SECTION 11. REPRESENTATIONS AND COVENANTS OF THE WARRANTHOLDER.
     This Agreement has been entered into by the Company in reliance upon the following representations and covenants of the Warrantholder:
     (a) Investment Purpose. The right to acquire Series C Preferred Stock or the Series C Preferred Stock issuable upon exercise of the Warrantholder’s rights contained herein will be acquired for investment and not with a view to the sale or distribution of any part thereof; and the Warrantholder has no present intention of selling or engaging in any public distribution of the same except pursuant to a registration or exemption.
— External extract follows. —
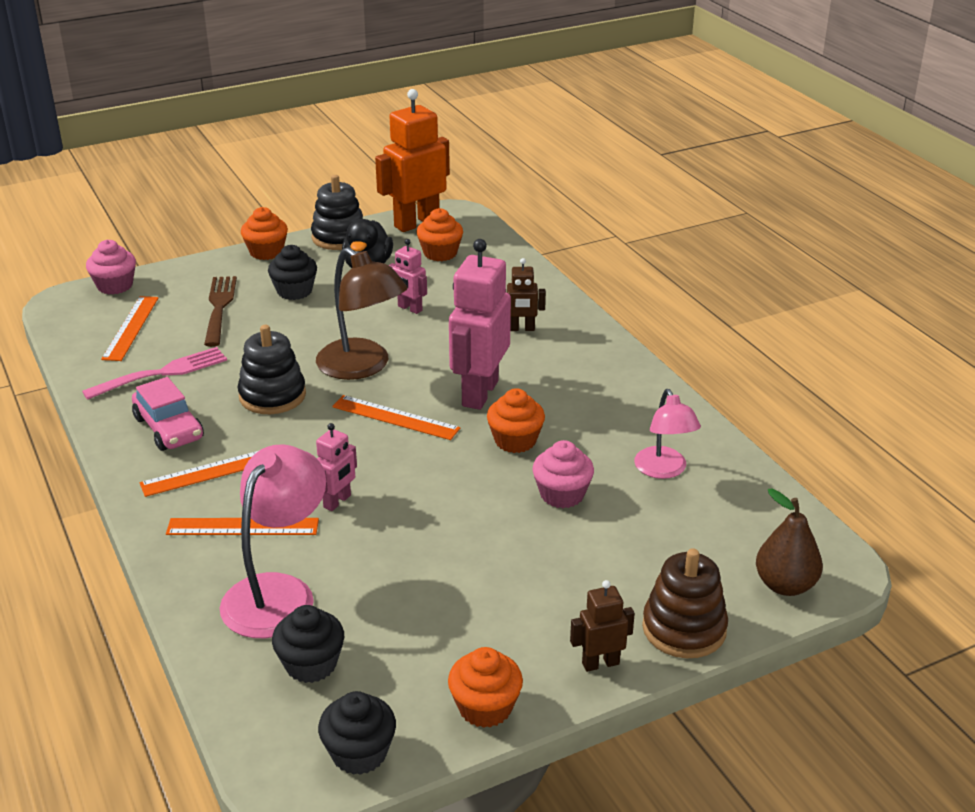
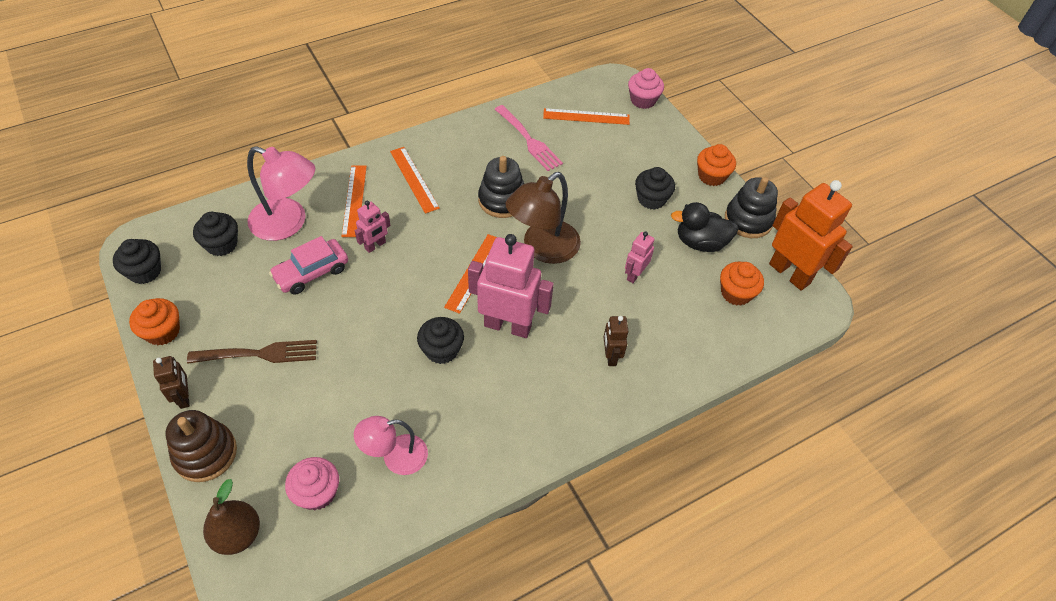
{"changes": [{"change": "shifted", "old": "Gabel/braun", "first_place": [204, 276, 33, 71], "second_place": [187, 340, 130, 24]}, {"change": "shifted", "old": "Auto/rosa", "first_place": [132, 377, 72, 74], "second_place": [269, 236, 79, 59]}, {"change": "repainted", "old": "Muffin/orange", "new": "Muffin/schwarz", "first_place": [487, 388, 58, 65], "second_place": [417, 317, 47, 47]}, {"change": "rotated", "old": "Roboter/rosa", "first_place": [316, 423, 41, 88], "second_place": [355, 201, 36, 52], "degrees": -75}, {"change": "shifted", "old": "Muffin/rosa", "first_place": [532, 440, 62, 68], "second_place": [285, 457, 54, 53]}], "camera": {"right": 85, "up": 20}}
     (b) Private Issue. The Warrantholder understands (i) that the Series C Preferred Stock issuable upon exercise of this Agreement is not registered under the Act or qualified under applicable state securities laws on the ground that the issuance contemplated by this Agreement will be exempt from the registration and qualifications requirements thereof, and (ii) that the Company’s reliance on such exemption is predicated on the representations set forth in this Section 11.
     (c) Financial Risk. The Warrantholder has such knowledge and experience in financial and business matters as to be capable of evaluating the merits and risks of its investment, and has the ability to bear the economic risks of its investment.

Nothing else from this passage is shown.